この八重桜は「普賢象」、普賢菩薩の乗られる象さんのように高貴であり雌蕊が象の牙のように出ているからこ の名があるのでしょう。乳白色が素敵です。
命の際にお袖はこう言いました。
「私はお不動様にお嬢様の命と私の命を引き替えにしてください・・、お祈りしました。
私の願いが叶えられました。その感謝の印としてお不動様のお庭に桜の木を植えてください。」
徳兵衛夫妻は最高に美しい桜の若木を植えました。
その桜はお袖の命日、2月26日にお乳のように白い花を咲かせました。
以来400年、今も見事な花を春の彼岸には咲かせています。
人々は「乳母お袖の桜」と呼びました。
彼岸桜は桜の中でも長寿で知られています。
北杜市の神代桜(樹齢2000年)も、今頃咲き誇っている筈の盛岡市の「石割桜」も彼岸桜です。
乳母桜とは花の盛りに葉(歯)が無いので・・・・、歯の抜けた姥にかけて呼んだものでしょう。
かなりの年齢でありながら艶めいて美しい女性を誉めた言葉でしょう。
最近は”乳母”よりも”姥”に重点が置かれてしまって・・・、年甲斐もなく若作りの女性を揶揄しているのでしょう。

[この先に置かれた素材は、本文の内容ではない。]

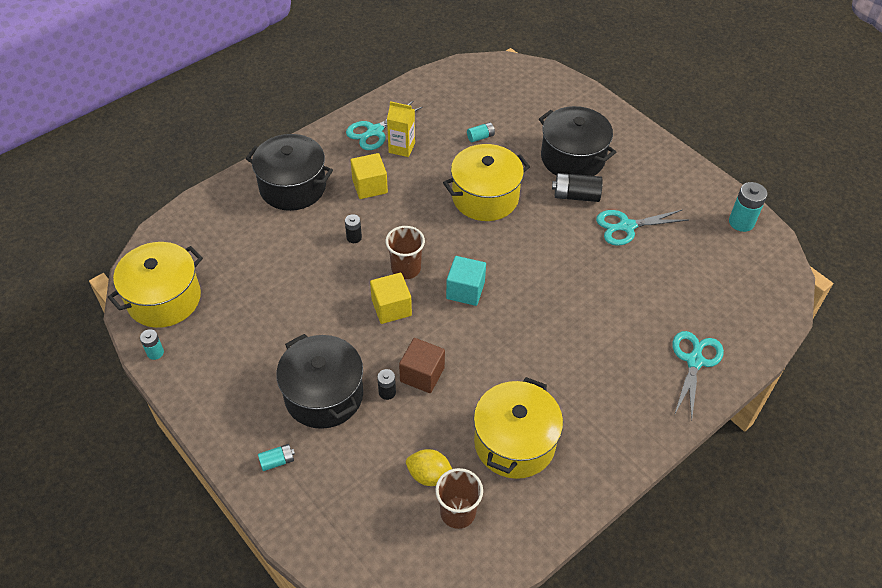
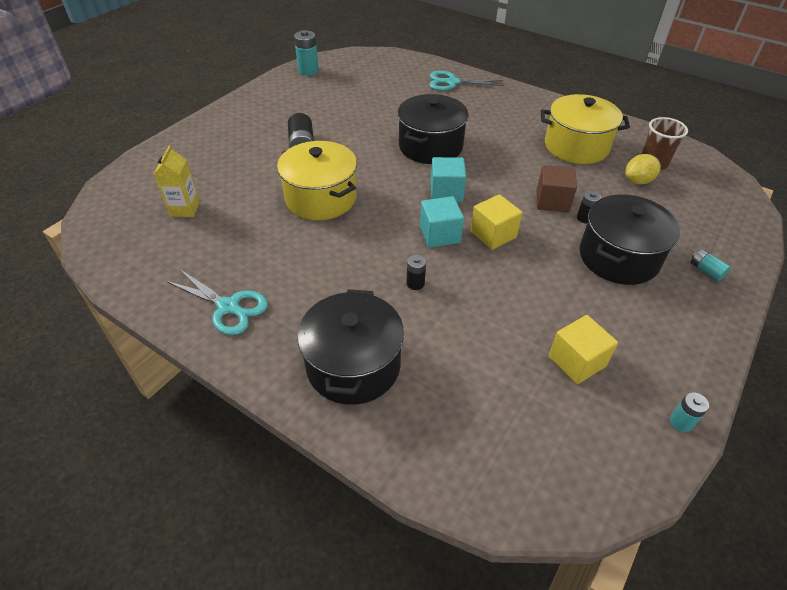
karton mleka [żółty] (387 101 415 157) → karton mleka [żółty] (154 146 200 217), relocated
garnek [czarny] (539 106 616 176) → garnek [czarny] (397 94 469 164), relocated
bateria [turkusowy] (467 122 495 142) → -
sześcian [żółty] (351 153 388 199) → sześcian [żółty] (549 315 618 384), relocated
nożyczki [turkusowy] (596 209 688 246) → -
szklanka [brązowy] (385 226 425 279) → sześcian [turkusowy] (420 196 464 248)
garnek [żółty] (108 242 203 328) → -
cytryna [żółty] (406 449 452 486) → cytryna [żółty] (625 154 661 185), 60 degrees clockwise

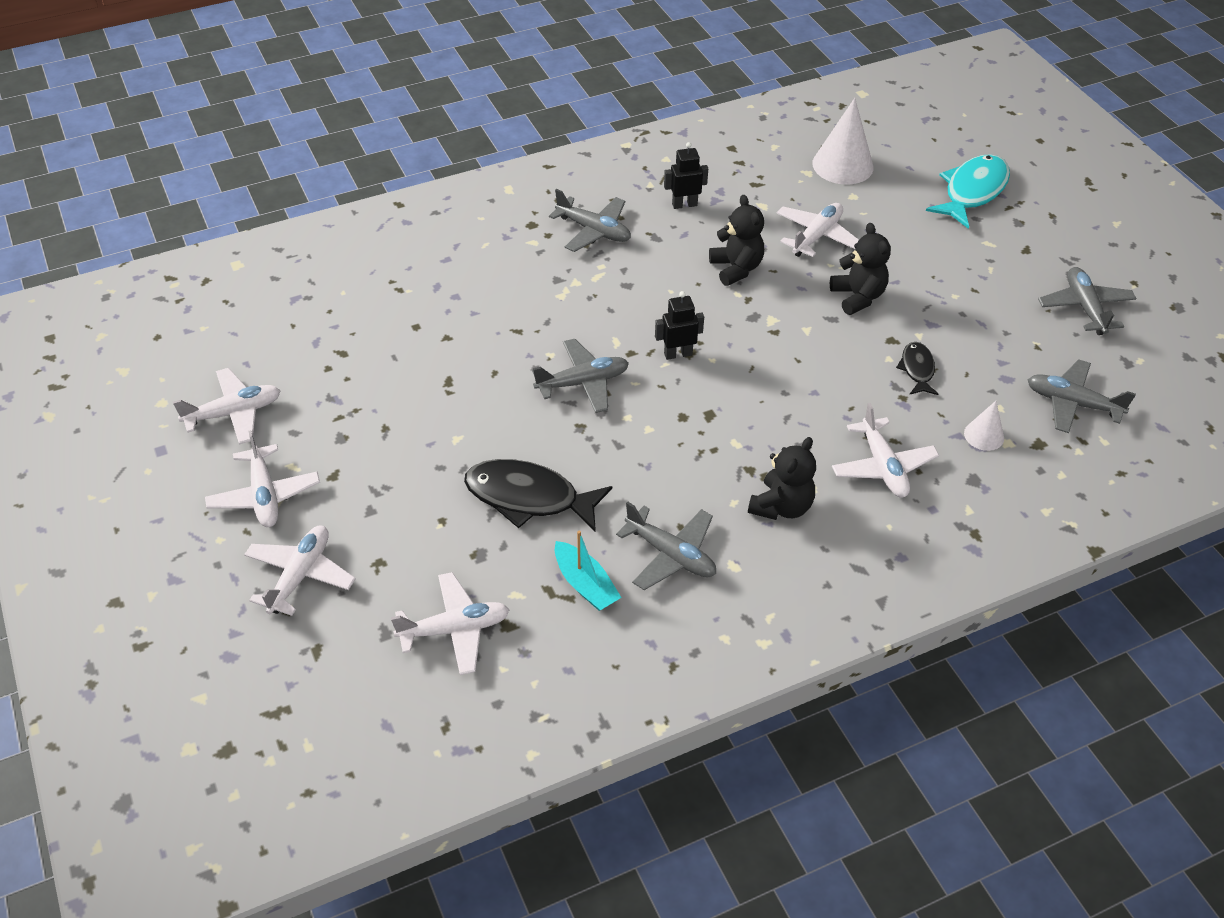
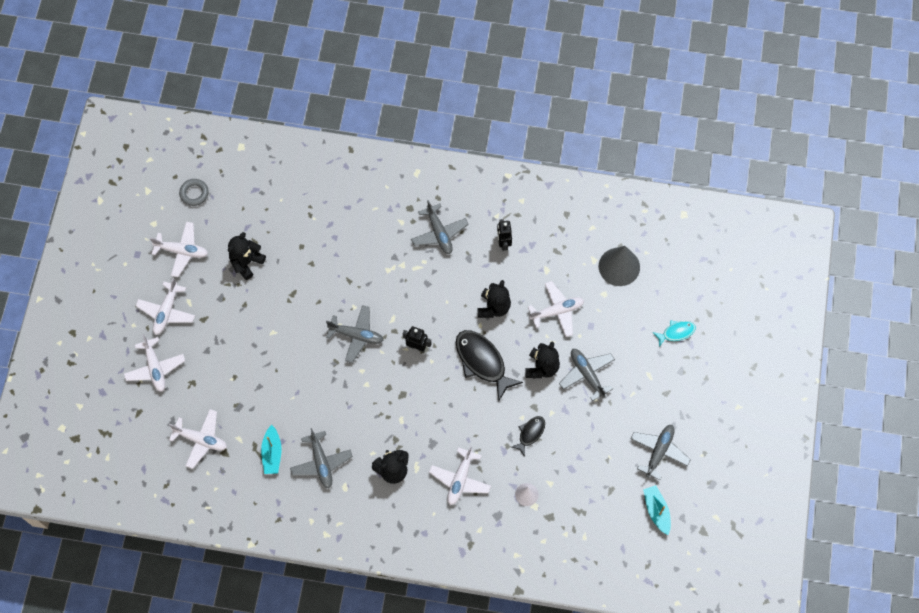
stożek [biały] (812 98 874 185) → stożek [szary] (599 246 640 286)
robot [czarny] (664 142 708 209) → robot [czarny] (497 219 512 251), 120 degrees counterclockwise
ryba [turkusowy] (926 154 1010 229) → ryba [turkusowy] (653 320 696 347), x0.54
samolot [szary] (1028 359 1136 433) → samolot [szary] (559 349 615 401), relocated
ryba [czarny] (464 459 612 532) → ryba [czarny] (456 330 523 401), relocated
samolot [biały] (244 526 356 616) → samolot [biały] (124 334 185 392), 105 degrees clockwise
- → pierścień [szary] (179 179 209 206)
- → miś [czarny] (228 232 266 280)
- → łódka [turkusowy] (643 485 671 535)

私の友人のT女史は本来の意味の乳母桜で・・・、今も艶めいておいでです。
まるで・・・、あまちゃんの小泉今日子のように・・・・。
堀川の水は飲めません、300メートルおきに井戸があり、櫓が建っています。
遠くの雪をかぶった山は白根山と思われます。
白井宿は新田町・八軒町・上ノ町・中ノ町・下ノ町と整備されている。
各町ごとに共同井戸と火の見櫓が整備されています。
桜の花弁が堀川を流れていました。堀川はこの市場町が悪路であったので排水を良くするために道の中央に溝を掘ったものだそうです。上流で作られた生糸を白井に集積して、下流の製糸工場に運んで・・・、栄えたものでしょう。
今は観光に精を出しているようです。
【追記】
白井宿は群馬県渋川市にある歴史的町並みです。
決して宿場町では無い、白井城の城下町、六斎市の開かれる市場町でしたが、村の中央を堀川が流れ、宿場のような景観ですので、白井宿と呼ばれています。
町の東を吾妻川、西を利根川が流れる事から物資の集積地であったのでしょう。
街並み保存の一環で堀川の両側に八重桜が植えられました。
八重さくらは樹齢が30年余り、見栄えも良く成長したので昨今人気です。
4月25日、行ってきました。
文中写真は、この時の写真を掲載しました。
乳母桜が八重桜である…、と言う事ではないのですが。